In conclusione, risulta chiaramente, sulla base di vari indizi chiari, precisi e concordanti, che ci troviamo di fronte alla deduzione di costi derivanti da operazioni oggettivamente inesistenti: la società Società_2 RL non svolgeva altra attività se non quella asseritamente svolta nei confronti della ricorrente, società Ricorrente_1 RL., costituendo uno strumento per la costituzione di costi inesistenti, illegittimamente dedotti dall'odierna ricorrente. Pertanto, l'Ufficio ha assolto pienamente all'onere della prova a suo carico. Parte ricorrente non
è stata in grado di dimostrare la fonte legittima della detrazione o del costo altrimenti indeducibile, non essendo sufficiente, a tal fine, la regolarità formale delle scritture;
la prova non può consistere nella sola esibizione della fattura, o nella dimostrazione della regolarità formale delle scritture contabili o dei mezzi di pagamento, poiché questi sono facilmente falsificabili o vengono normalmente utilizzati proprio allo scopo di far apparire reale un'operazione fittizia (tra tutte Cass. n. 6865 del 2019; 17619 del 5/7/2018). Fondamentale è la dimostrazione concreta del rapporto contrattuale sottostante, onere che non è stato assolto, visto che del contratto citato nelle fatture emesse dalla società Società_2 RL (nelle fatture è indicato “contratto stipulato l'1/03/2017”), non è stato prodotto alcun documento, adducendo come giustificazione la stipula di meri accordi de facto, privi di un riscontro concreto (Cass. Ordinanza n. 21733 del 2021. “… spetterà al contribuente dimostrare l'effettiva esistenza delle operazioni contestate, fornendo la prova che vada oltre la regolarità formale delle scritture contabili o dei mezzi di pagamento, poiché questi sono facilmente falsificabili o vengono normalmente utilizzati allo scopo di far apparire una operazione fittizia”; nello stesso senso Ord.
n. 1278 del 2021: “ Nell'ipotesi di utilizzo di fatture per operazioni inesistenti, una volta assolto l'onere dell'Amministrazione finanziaria di provare l'inesistenza delle suddette, anche sulla base di presunzioni semplici fondate su elementi indiziari gravi, precisi e concordanti, spetta al contribuente dimostrare l'effettiva esistenza delle operazioni contestate”).

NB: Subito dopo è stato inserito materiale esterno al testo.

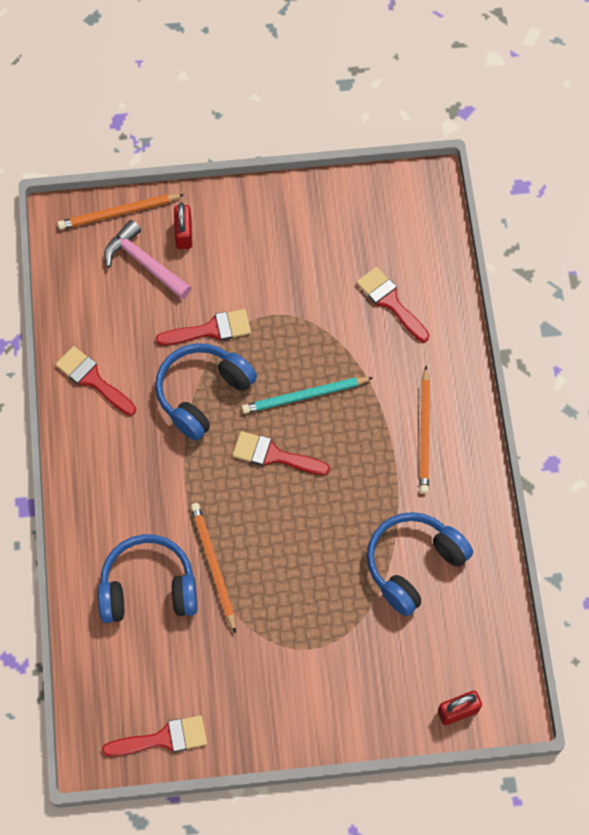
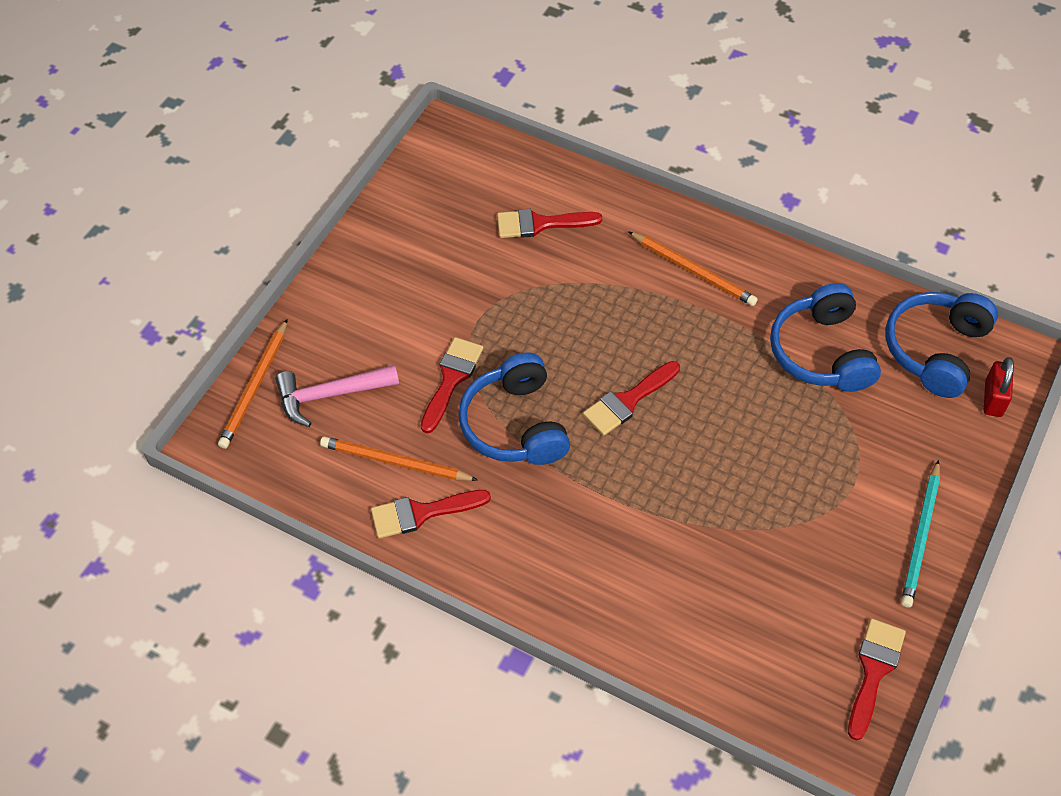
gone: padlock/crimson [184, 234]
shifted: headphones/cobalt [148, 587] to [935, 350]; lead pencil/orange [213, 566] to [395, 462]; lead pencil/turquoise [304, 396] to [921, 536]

Tutti gli altri motivi sollevati dalle parti devono intendersi interamente assorbiti dalle motivazioni supra citate.
Pertanto, la Corte di Giustizia Tributaria di primo grado rigetta il ricorso, in quanto, in fatto ed in diritto, infondato, e conferma il provvedimento impugnato anche sulla base della giurisprudenza costante dell'intestata Corte a cui non intende disattendere.
Non vi sono motivi per derogare ai princìpi generali codificati dall'art. 15 D.Lgs. n. 546/1992 in tema di spese di lite, che, liquidate come da dispositivo con riferimento al D.M. n. 127/2022, sono quindi poste a carico della soccombente ricorrente ed a favore della vittoriosa resistente, tenendo a mente un valore prossimo ai medi e ricompreso nello scaglione entro il quale è racchiuso il decisum di causa.
Stante la soccombenza, condanna la parte ricorrente alle spese di giudizio che liquida in euro 1.000,00, oltre accessori di legge.
P.Q.M.
La Corte di Giustizia Tributaria di primo grado di Modena rigetta il ricorso e conferma il provvedimento impugnato. Condanna parte ricorrente alle spese del presente giudizio che liquida in euro 1.000,00, oltre accessori di legge.